Effects of astragalus polysaccharide on the proliferation and apoptosis of esophageal carcinoma cells and its molecular mechanism

目的研究黄芪多糖(APS)对食管癌细胞的调控作用。方法分别在活体水平和细胞水平添加不同浓度的APS,研究其对裸鼠成瘤及食管癌细胞增殖和凋亡的影响。活体水平:向裸鼠体内注射食管癌细胞和不同浓度APS后,检测肿瘤的生长趋势和抑瘤率;细胞水平:采用EdU染色和流式细胞术检测不同浓度APS处理后,食管癌细胞的细胞周期和凋亡情况。qPCR、Western blotting和Co-IP试验探讨APS对食管癌进行调控的分子机制。结果向裸鼠食管癌移植瘤模型体内注射APS可抑制肿瘤的增殖,且随着剂量的增加,其抑癌效果亦增强。APS可抑制食管癌细胞增殖,促进其凋亡。TP73、FBXW7的表达随APS浓度的增加而增加,Ki67、BCL-2的表达随APS浓度的增加而降低。Co-IP试验发现,APS能够与TP73蛋白结合。过表达TP73可抑制食管癌细胞增殖并促进其凋亡,沉默TP73则与之相反。
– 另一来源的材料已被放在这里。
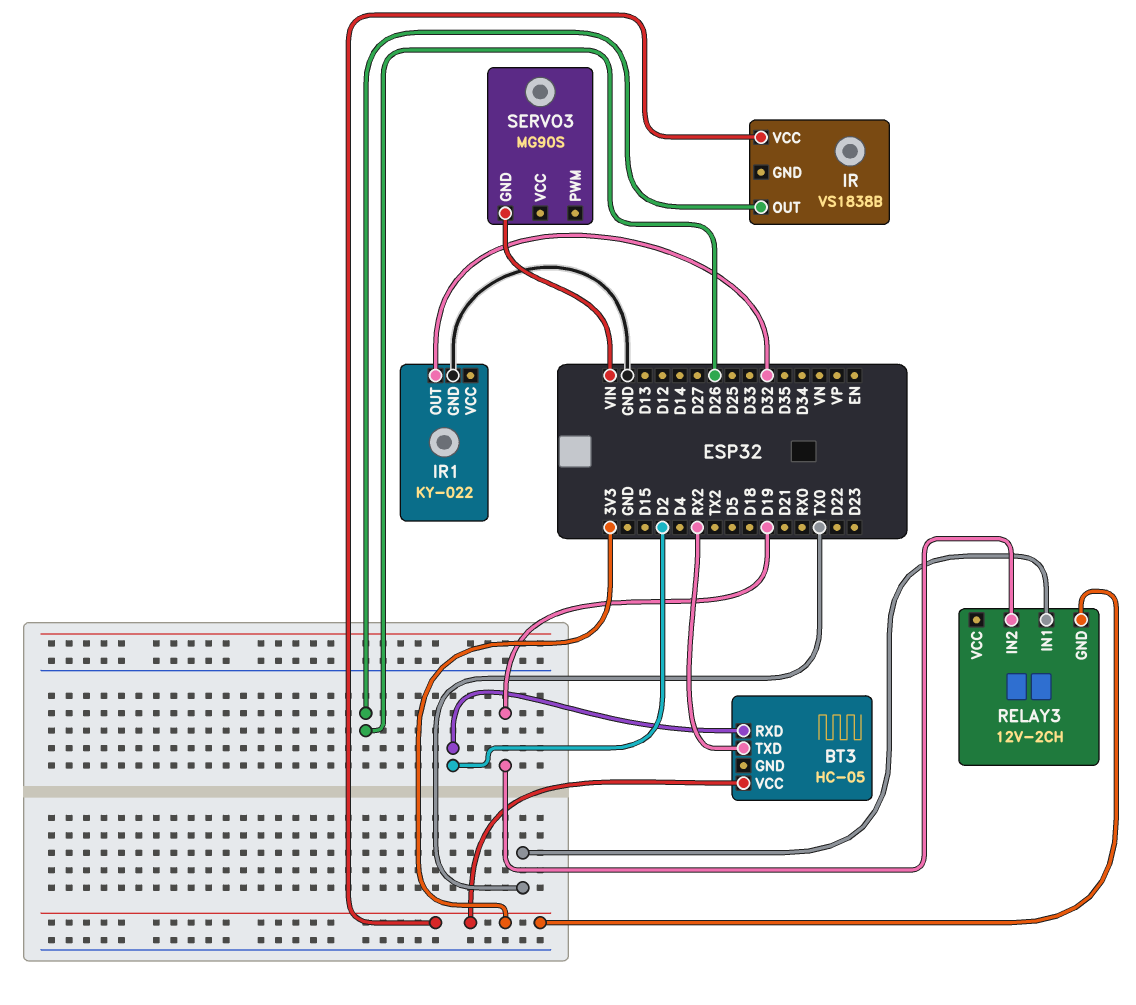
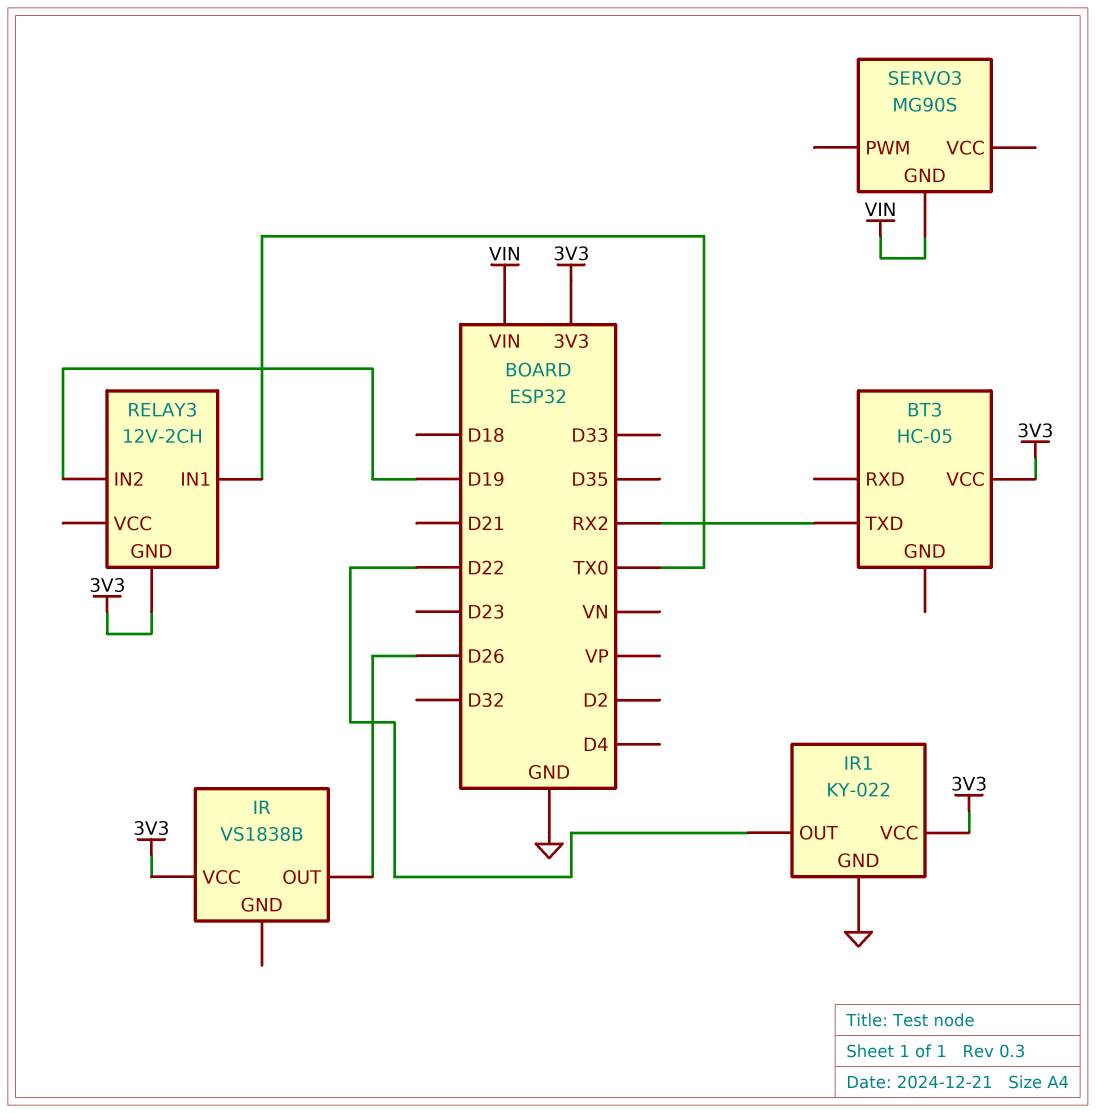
BT3 pin RXD: D2 -> none
IR1 pin OUT: D32 -> D22
IR1 pin VCC: none -> 3V3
结论本研究揭示了APS对食管癌的调控作用及其可能的分子机制,为食管癌的治疗及APS的应用提供了一定的研究基础。

Objective To explore the regulation of astragalus polysaccharide(APS)on esophageal cancer cells.Meth⁃ods Different concentrations of APS were taken to figure out their effects on tumor formation and on the cell proliferation and apoptosis in nude mice in vivo and in vitro.In vivo,we first made an injection of esophageal cancer cells to the nude mice,then the tumor growth trends and its suppression rates were detected after the other injection of APS in different con-centrations.In vitro,the cell cycle and apoptosis rates of esophageal cancer cells were detected through EdU staining and flow cytometry after the treatment of different concentrations of APS.The qPCR,Western blotting and Co-IP assay were used to investigate the molecular mechanism of APS regulation on esophageal cancer.Results The tumor proliferation was inhibited after APS treatment and the effect of tumor suppression was enhanced with the dose raising.APS can reduce the proliferation of esophageal cancer cell and promote its apoptosis.The expression of TP73 and FBXW7 was increased along with the raising concentrations of APS,while the expression of Ki67 and BCL-2 was decreased.The Co-IP results revealed that APS was able to bind to the protein of TP73.Overexpressed TP73 could suppress the cell proliferation and promote the apoptosis of esophageal cancer cells,while silenced TP73 did the opposite.Conclusion This study revealed the regulatory effects of APS on esophageal cancer and its possible molecular mechanism,which provided a certain research basis for the treatment of esophageal cancer and the application of APS.